Important to note that these rules take effect starting next season, so it will still take a sacrificial first rounder to unite Jose Bautista with Darren O’Day this winter.
In reality, though, the CBA details a selection of changes that will make no major or immediate impact on the Orioles but rather on the top spenders and bottom feeders of the league:
Luxury tax threshold goes up
Old rule: The threshold in 2016 was $189 million.
New rule: It increases to $195 million in 2017 and goes up to $210 million by 2021.
Not really in Peter Angelos’s wheelhouse to spend up to these amounts and even pay a major tax for exceeding those imposed limits. Honestly never thought this would even come close to being a discussion point, though ownership ponied up significant cash for Chris Davis and put themselves in the high payroll conversation.
No international draft
Old rule: No draft. The Phillies had the highest international pool money last season at $5.6 million, and teams could exceed their allotted money but would pay a penalty.
New rule: Still no draft. Pool money will reportedly be hard-capped in the $5 million to $6 million range per team.
Dan Duquette was napping when these terms were being hammered out.
Slot money goes down for No. 1 pick in the U.S. draft
Old rule: The No. 1 overall pick in 2016 was slotted at $9.015 million.
New rule: The No. 1 overall pick in 2017 will be slotted at $7.4 million.
Less discrepancy in pick values spread out over the first 10 rounds of the draft, but the Orioles continue their push to a bottom-20 pick in the coming years of drafts that won’t see a major impact here.

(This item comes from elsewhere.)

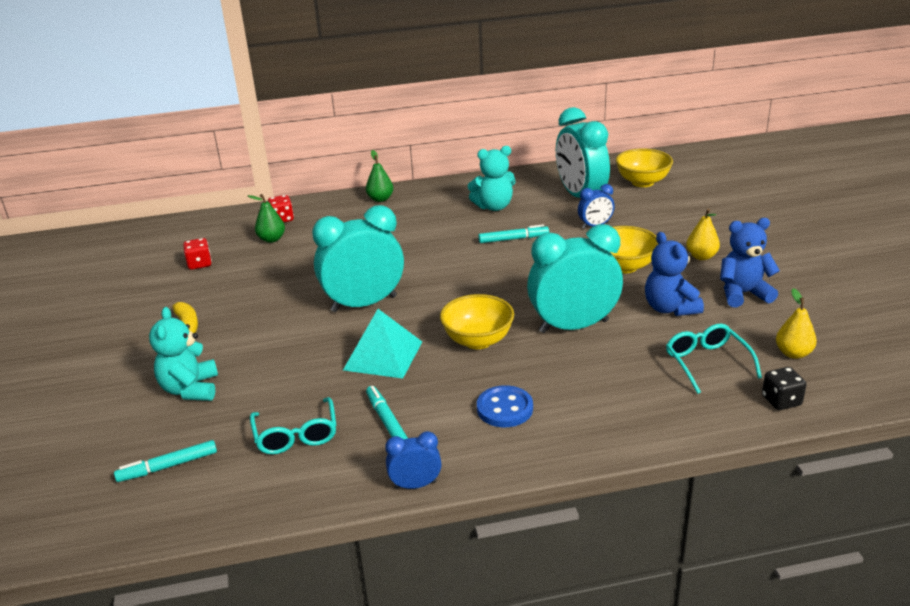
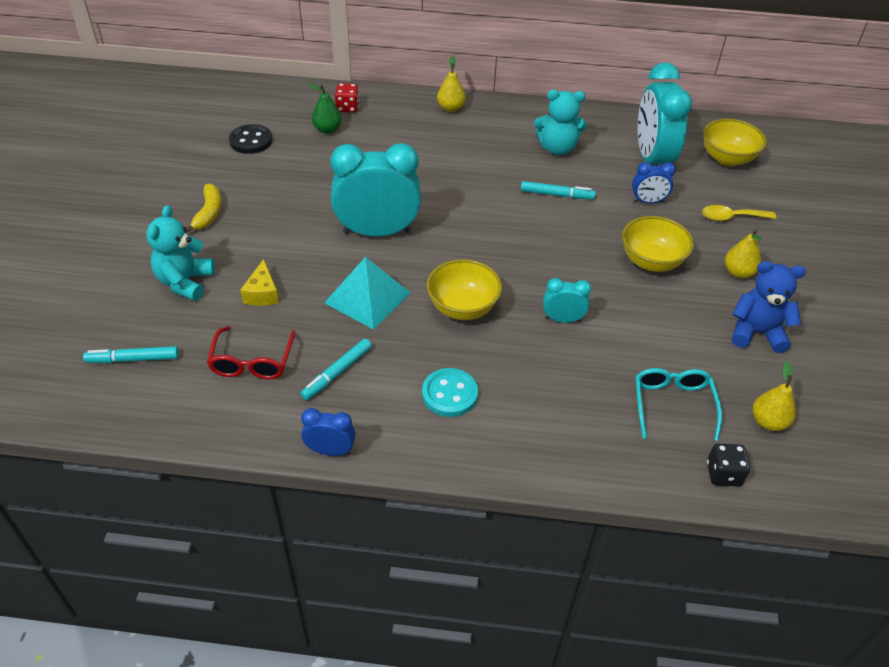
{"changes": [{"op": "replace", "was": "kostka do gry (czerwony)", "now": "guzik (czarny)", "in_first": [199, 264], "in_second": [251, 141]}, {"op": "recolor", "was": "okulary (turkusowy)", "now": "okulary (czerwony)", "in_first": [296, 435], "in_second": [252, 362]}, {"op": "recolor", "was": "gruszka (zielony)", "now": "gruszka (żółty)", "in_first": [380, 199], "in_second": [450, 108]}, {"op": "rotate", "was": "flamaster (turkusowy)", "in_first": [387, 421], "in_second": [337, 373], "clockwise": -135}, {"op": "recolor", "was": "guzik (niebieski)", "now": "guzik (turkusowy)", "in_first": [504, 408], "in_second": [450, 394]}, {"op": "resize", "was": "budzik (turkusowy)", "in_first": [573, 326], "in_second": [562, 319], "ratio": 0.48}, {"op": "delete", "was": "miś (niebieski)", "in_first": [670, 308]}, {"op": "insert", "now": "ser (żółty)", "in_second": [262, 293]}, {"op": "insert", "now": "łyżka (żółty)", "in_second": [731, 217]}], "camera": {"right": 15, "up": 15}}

And if the team does eventually sell off as Manny Machado’s inevitable Yankee contract comes to fruition, there is a non-zero chance they find another Matt Hobgood laying around to avoid the high slot value in the first round.
The season will last four days longer
Old rule: 162 games!
New rule: Still 162 games!
No real winner or loser here among teams. Rich teams can’t buy days off and poor teams can’t sell theirs. Maybe next CBA.
As Tim Kurkjian concluded over on ESPN, baseball executives and the MLBPA were wise to work this out on peaceful terms. The game is now a 10-plus billion dollar industry in which owners would be to stop reeling in such hauls of cash and players would be frivolous to stop earning any money at all (beyond those with endorsement deals).